Se trata de un convenio para la instalación de un biodigestor en la provincia, para la fermentación de desechos orgánicos.
Lucía Castellanos de Figueroa, investigadora del proimi del CONICET, en diálogo con la prensa habló sobre el convenio que se firmó entre el Conicet y el Gobierno de Tucumán para la instalación de un biodigestor en la provincia.
"La instalación está a cargo del CONICET y el INTA para el sector productivo de la provincia. Se construirá un tubo biodigestor", comentó la investigadora.
Lucía Castellanos explicó que: "El biodigestor es un gran fermentador. En este entrará la vinaza, en este proceso la vinaza eliminará los desechos tóxicos. Luego produce la elaboración del geogas para combustible que saldrá y entrará nuevamente al ingenio.
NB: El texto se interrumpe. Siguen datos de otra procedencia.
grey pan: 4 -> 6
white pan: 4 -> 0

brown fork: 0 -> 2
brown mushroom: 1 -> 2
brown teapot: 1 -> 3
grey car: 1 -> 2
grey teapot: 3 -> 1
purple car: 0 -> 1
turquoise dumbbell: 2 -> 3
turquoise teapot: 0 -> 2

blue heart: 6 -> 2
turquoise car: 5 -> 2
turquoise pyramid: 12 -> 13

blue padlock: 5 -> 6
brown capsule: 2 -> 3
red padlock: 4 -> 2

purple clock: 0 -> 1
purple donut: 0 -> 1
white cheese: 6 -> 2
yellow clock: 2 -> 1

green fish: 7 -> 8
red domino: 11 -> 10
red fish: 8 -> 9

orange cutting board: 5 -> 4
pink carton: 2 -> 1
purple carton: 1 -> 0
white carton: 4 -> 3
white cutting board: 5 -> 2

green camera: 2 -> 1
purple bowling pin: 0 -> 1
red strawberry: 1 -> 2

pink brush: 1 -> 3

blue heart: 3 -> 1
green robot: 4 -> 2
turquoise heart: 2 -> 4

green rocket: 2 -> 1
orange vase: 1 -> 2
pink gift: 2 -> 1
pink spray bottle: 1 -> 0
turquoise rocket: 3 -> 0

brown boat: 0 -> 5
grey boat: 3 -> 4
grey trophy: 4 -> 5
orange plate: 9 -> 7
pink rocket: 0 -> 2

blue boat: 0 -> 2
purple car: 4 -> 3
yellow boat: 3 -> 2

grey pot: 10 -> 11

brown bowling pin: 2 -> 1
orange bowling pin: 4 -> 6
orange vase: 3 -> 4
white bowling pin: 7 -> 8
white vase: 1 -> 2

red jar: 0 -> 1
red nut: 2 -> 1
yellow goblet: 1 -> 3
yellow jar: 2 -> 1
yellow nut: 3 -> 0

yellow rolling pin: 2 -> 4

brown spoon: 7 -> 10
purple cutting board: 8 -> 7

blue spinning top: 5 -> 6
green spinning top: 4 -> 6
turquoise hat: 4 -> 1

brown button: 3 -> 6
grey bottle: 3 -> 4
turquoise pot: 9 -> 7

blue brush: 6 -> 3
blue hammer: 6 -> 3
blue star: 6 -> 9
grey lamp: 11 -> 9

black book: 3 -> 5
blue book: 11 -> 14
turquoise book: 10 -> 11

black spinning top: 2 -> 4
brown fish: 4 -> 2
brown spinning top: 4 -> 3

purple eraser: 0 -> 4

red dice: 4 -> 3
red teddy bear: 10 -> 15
Este biodigestor tiene una menor contaminación"
Un biodigestor es un digestor de desechos orgánicos o sea un contenedor cerrado, hermético e impermeable (llamado reactor), dentro del cual se deposita el material orgánico a fermentar (excrementos de animales y humanos, desechos vegetales-no se incluyen cítricos ya que acidifican-, etcétera) en determinada dilución de agua para que se descomponga, produciendo gas metano y fertilizantes orgánicos ricos en nitrógeno, fósforo y potasio.
Finalmente aseguró que: "La inversión está a cargo de la Nación y la dirección técnica de la provincia. En la misma participarán técnicos agropecuarios", concluyó.